G7: Lula diz ter cumprimentado Trump, mas falta de imagens levanta dúvidas e alimenta debate nas redes

G7: Lula diz ter cumprimentado Trump, mas falta de imagens levanta dúvidas e alimenta debate nas redes

Sem fotos ou vídeos do encontro, relato de auxiliares do Planalto sobre conversa entre Lula e Donald Trump gera questionamentos durante cúpula do G7 na França

Durante a cúpula do G7 realizada em Évian-les-Bains, na França, um episódio aparentemente simples acabou se transformando em motivo de debate político e questionamentos nas redes sociais. Integrantes do Palácio do Planalto afirmaram que o presidente Luiz Inácio Lula da Silva e o presidente dos Estados Unidos, Donald Trump, teriam se cumprimentado de forma cordial durante um evento social promovido pelo presidente francês Emmanuel Macron. O problema é que ninguém apresentou qualquer registro do momento.

Segundo assessores de Lula, o encontro teria acontecido após um concerto realizado no hotel que hospedou os líderes mundiais participantes da cúpula. De acordo com o relato, Trump teria se aproximado do presidente brasileiro, perguntado “How are you?” (“Como você está?”) e ainda elogiado Lula com um “Good job” (“Bom trabalho”).

No entanto, apesar da presença de fotógrafos oficiais, equipes de comunicação e forte cobertura internacional do evento, não existe até o momento nenhuma fotografia ou gravação que comprove a conversa. A ausência de imagens rapidamente chamou atenção de observadores políticos e usuários das redes sociais, especialmente porque encontros entre chefes de Estado costumam ser amplamente documentados.

Durante a tradicional “foto de família” do G7, amplamente divulgada pela imprensa internacional, Lula e Trump chegaram a ficar próximos fisicamente, mas não houve qualquer interação visível entre os dois líderes. As imagens oficiais do evento mostram apenas o posicionamento protocolar dos participantes.

A situação gerou uma série de especulações. Enquanto aliados do governo afirmam que o cumprimento ocorreu de forma rápida e informal, críticos questionam por que um momento considerado diplomaticamente relevante não foi registrado ou divulgado oficialmente.

Outro ponto que chamou atenção foi a inexistência de uma reunião bilateral entre Brasil e Estados Unidos durante o encontro. Segundo integrantes do governo brasileiro, não houve pedido formal de audiência nem por parte de Lula nem por parte de Trump. O argumento apresentado pelo Planalto é que as negociações entre os dois países continuam sendo conduzidas por equipes ministeriais após os entendimentos estabelecidos na visita de Lula à Casa Branca.

Ainda assim, a falta de um encontro oficial reforçou análises de que a relação entre Brasília e Washington segue distante em comparação com outros momentos da diplomacia brasileira. Enquanto líderes de diversas nações aproveitaram a cúpula para reuniões bilaterais e anúncios conjuntos, Brasil e Estados Unidos limitaram-se aos contatos protocolares.

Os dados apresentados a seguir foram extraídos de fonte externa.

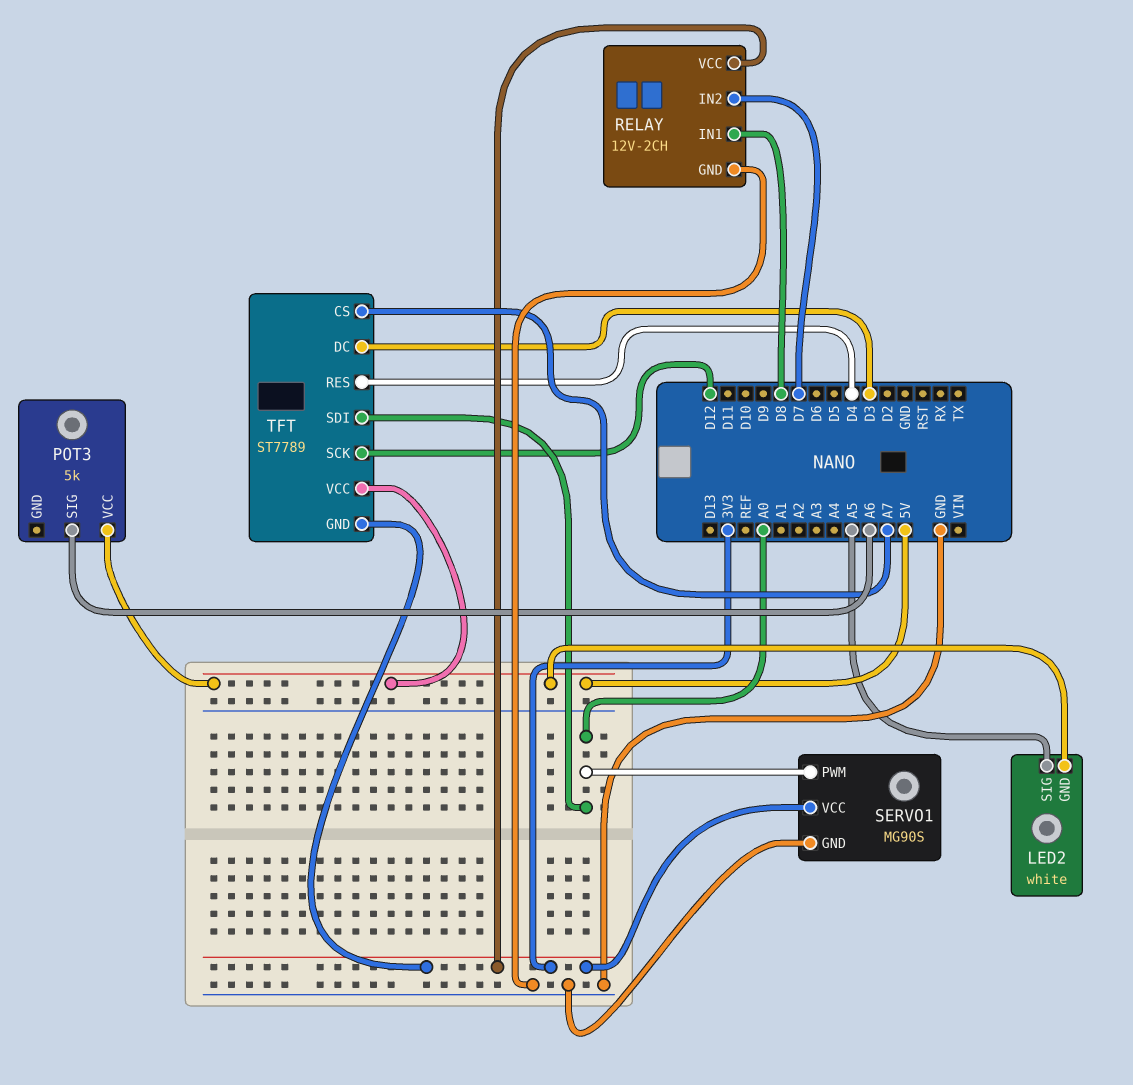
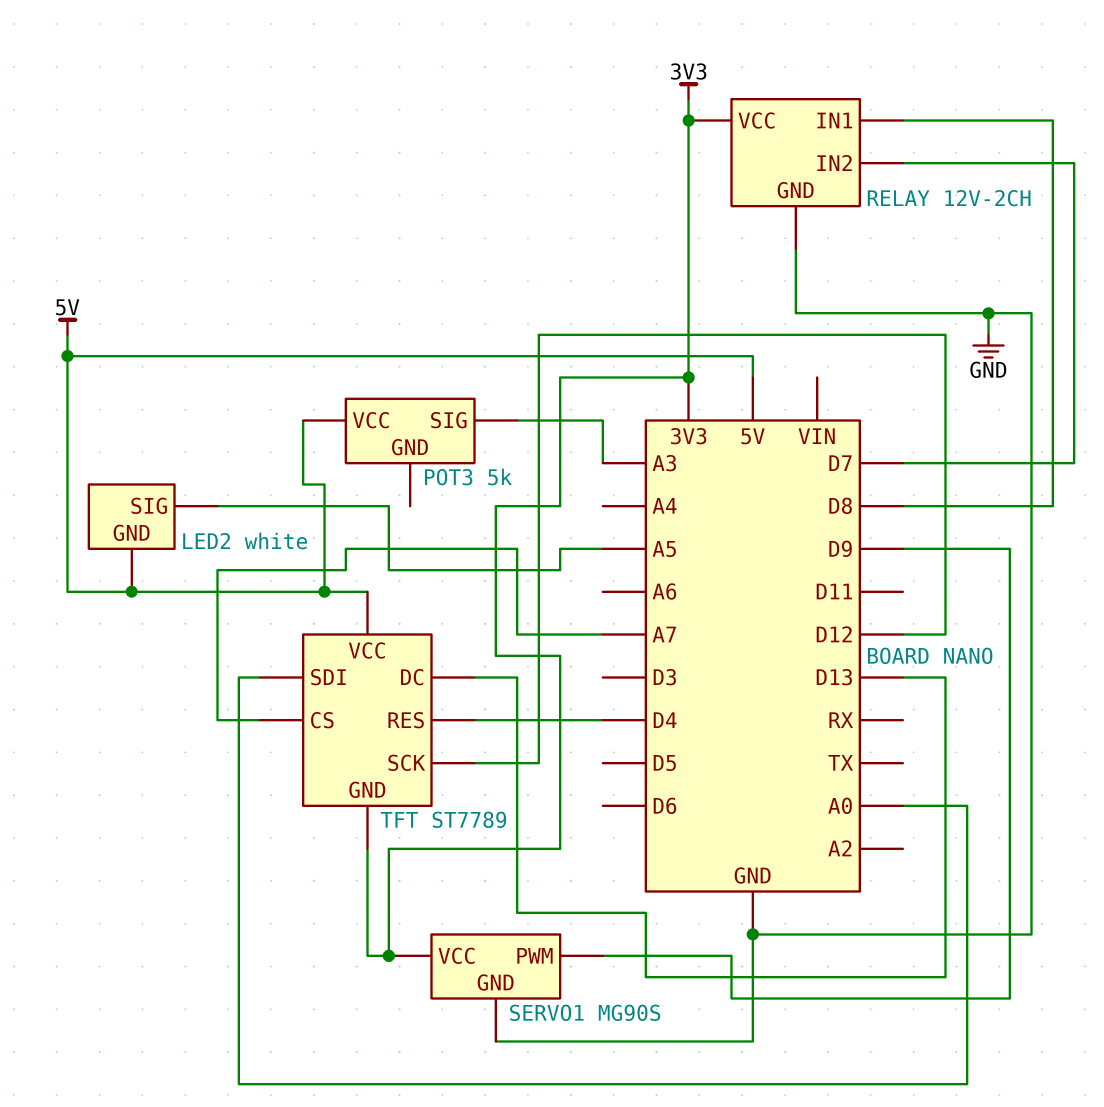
POT3 pin SIG: A6 -> A3
SERVO1 pin PWM: A0 -> D9
TFT pin DC: D3 -> D13

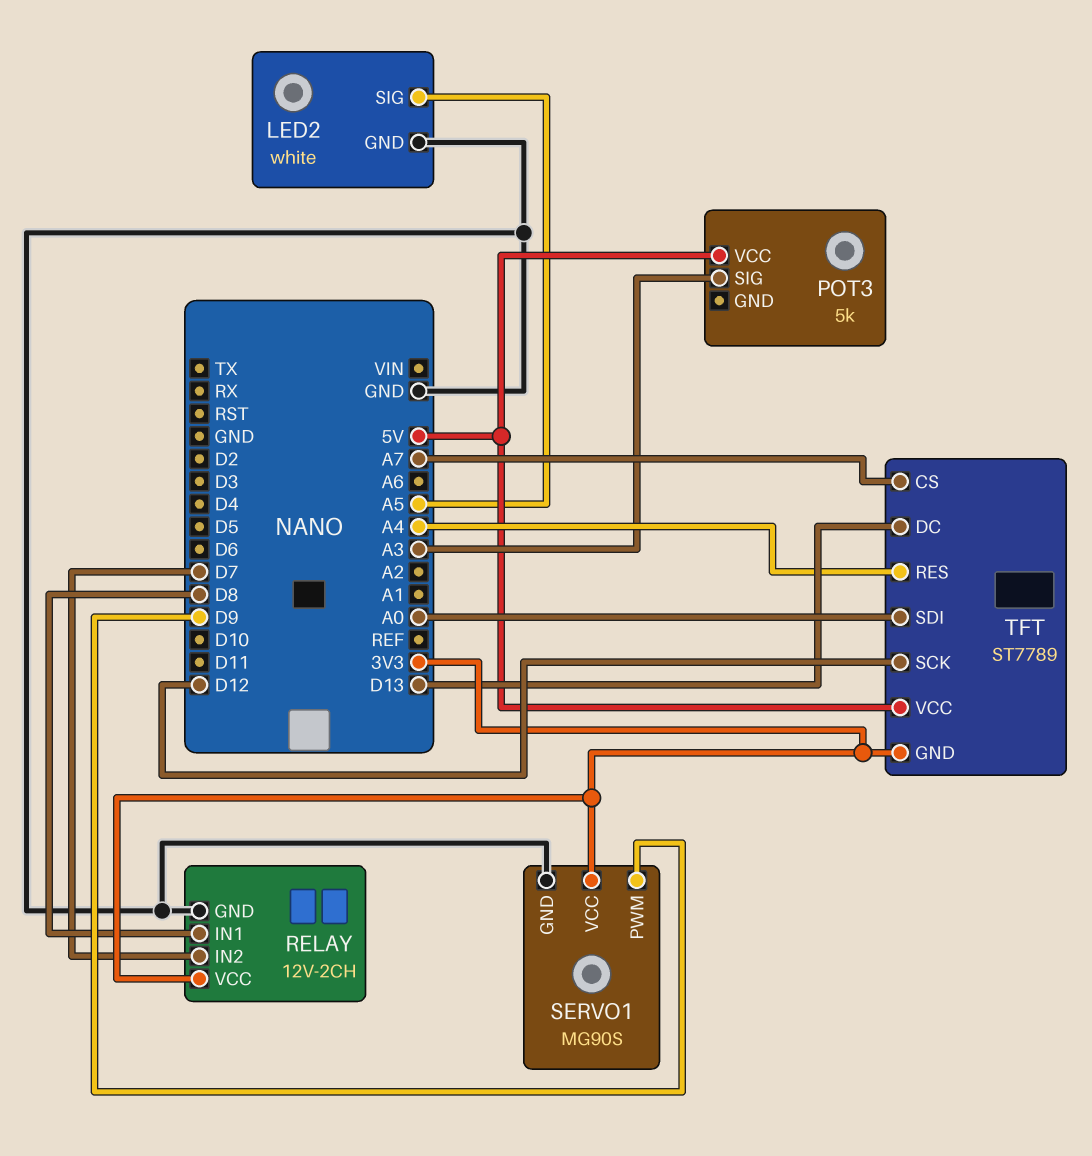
LED2 pin GND: 5V -> GND
TFT pin RES: D4 -> A4

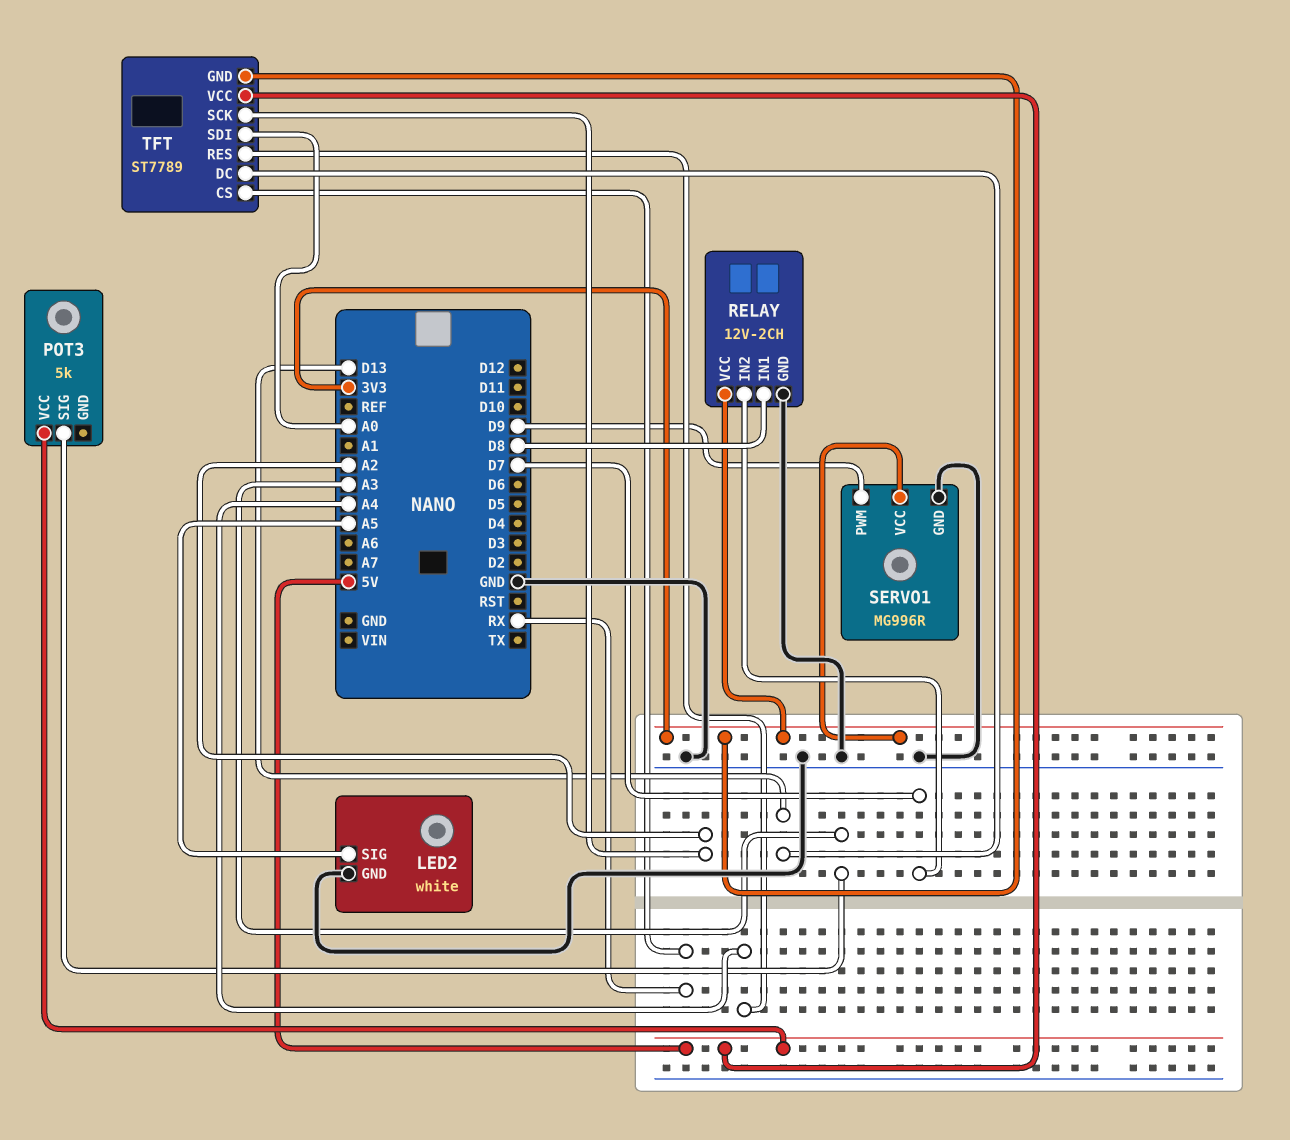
SERVO1: MG90S -> MG996R
TFT pin CS: A7 -> RX
TFT pin SCK: D12 -> A2

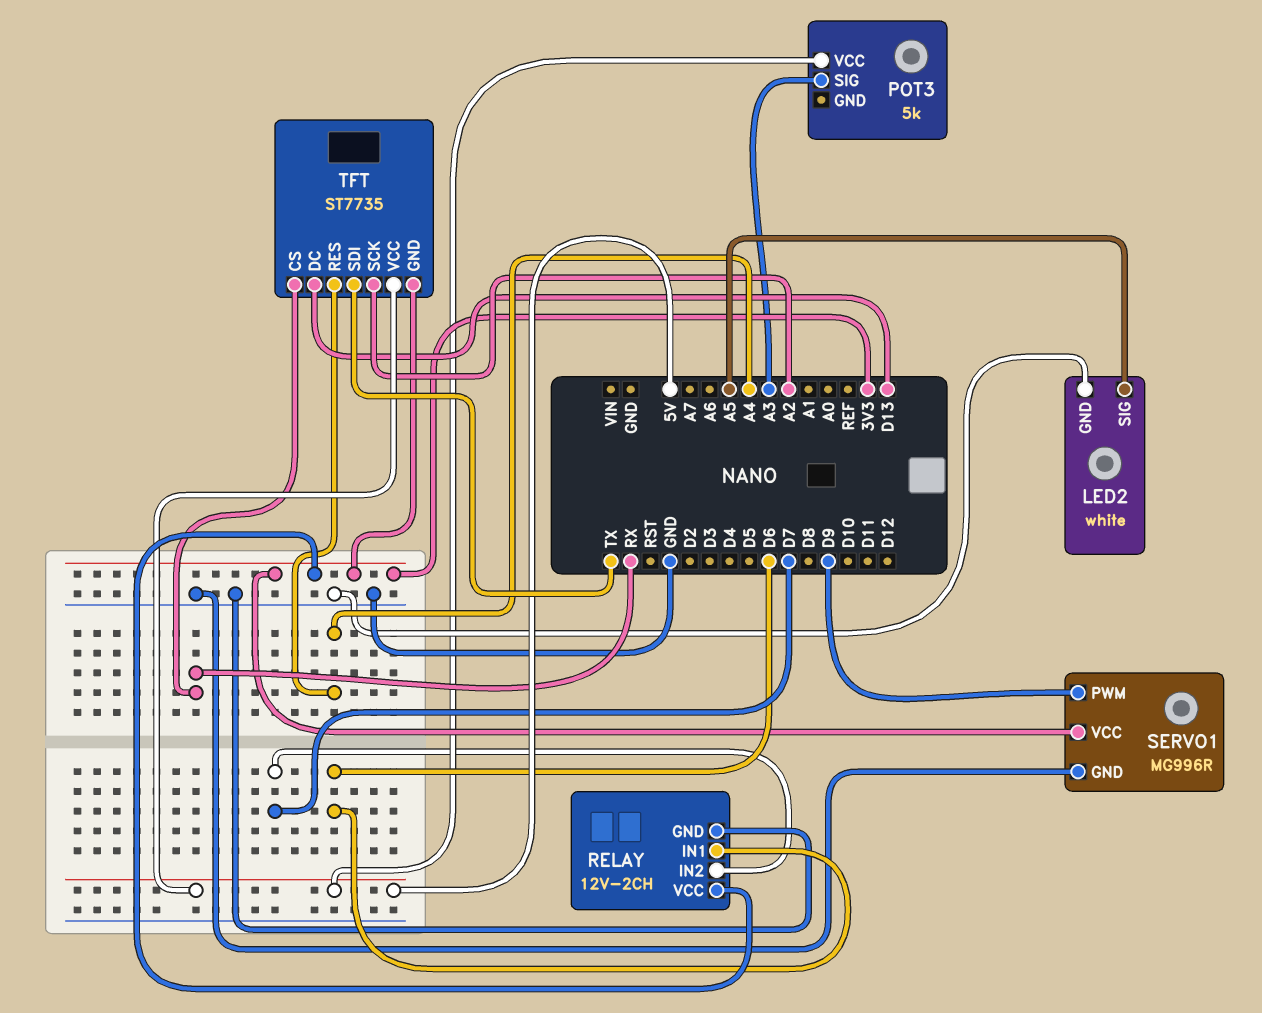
RELAY pin IN1: D8 -> D6
TFT: ST7789 -> ST7735
TFT pin SDI: A0 -> TX

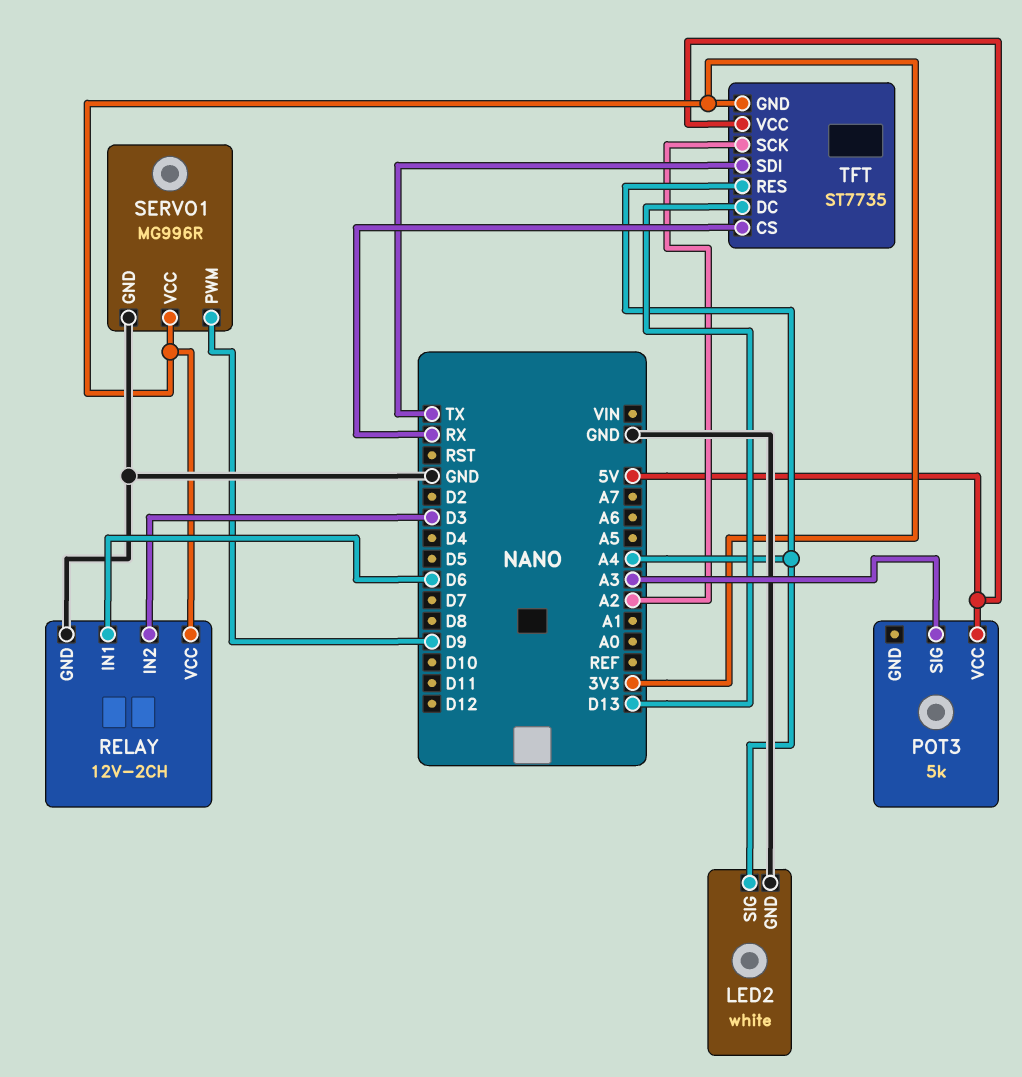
LED2 pin SIG: A5 -> A4
RELAY pin IN2: D7 -> D3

O episódio também ocorre em um momento delicado para o governo brasileiro. Lula busca avançar nas negociações para evitar novas tarifas sobre produtos exportados para os Estados Unidos, tema considerado estratégico para a economia nacional. Nesse contexto, qualquer sinal de aproximação com Trump ganha relevância política e econômica.

Nas redes sociais, a narrativa do suposto cumprimento dividiu opiniões. De um lado, apoiadores do governo comemoraram o relato como demonstração de respeito institucional entre os dois líderes. Do outro, críticos ironizaram a ausência de provas visuais, observando que, em uma era dominada por câmeras e transmissões em tempo real, um encontro sem qualquer registro acaba inevitavelmente despertando dúvidas.

Independentemente da polêmica, o fato concreto é que não houve reunião bilateral oficial entre Lula e Trump durante o G7. O alegado cumprimento permanece sustentado apenas pelos relatos de assessores do governo brasileiro, sem confirmação visual pública até o momento.

Enquanto isso, os principais temas discutidos na cúpula — conflitos internacionais, comércio global, segurança energética e cooperação econômica — continuam dominando a agenda dos líderes mundiais, deixando o episódio como mais um capítulo das disputas narrativas que frequentemente cercam a política internacional.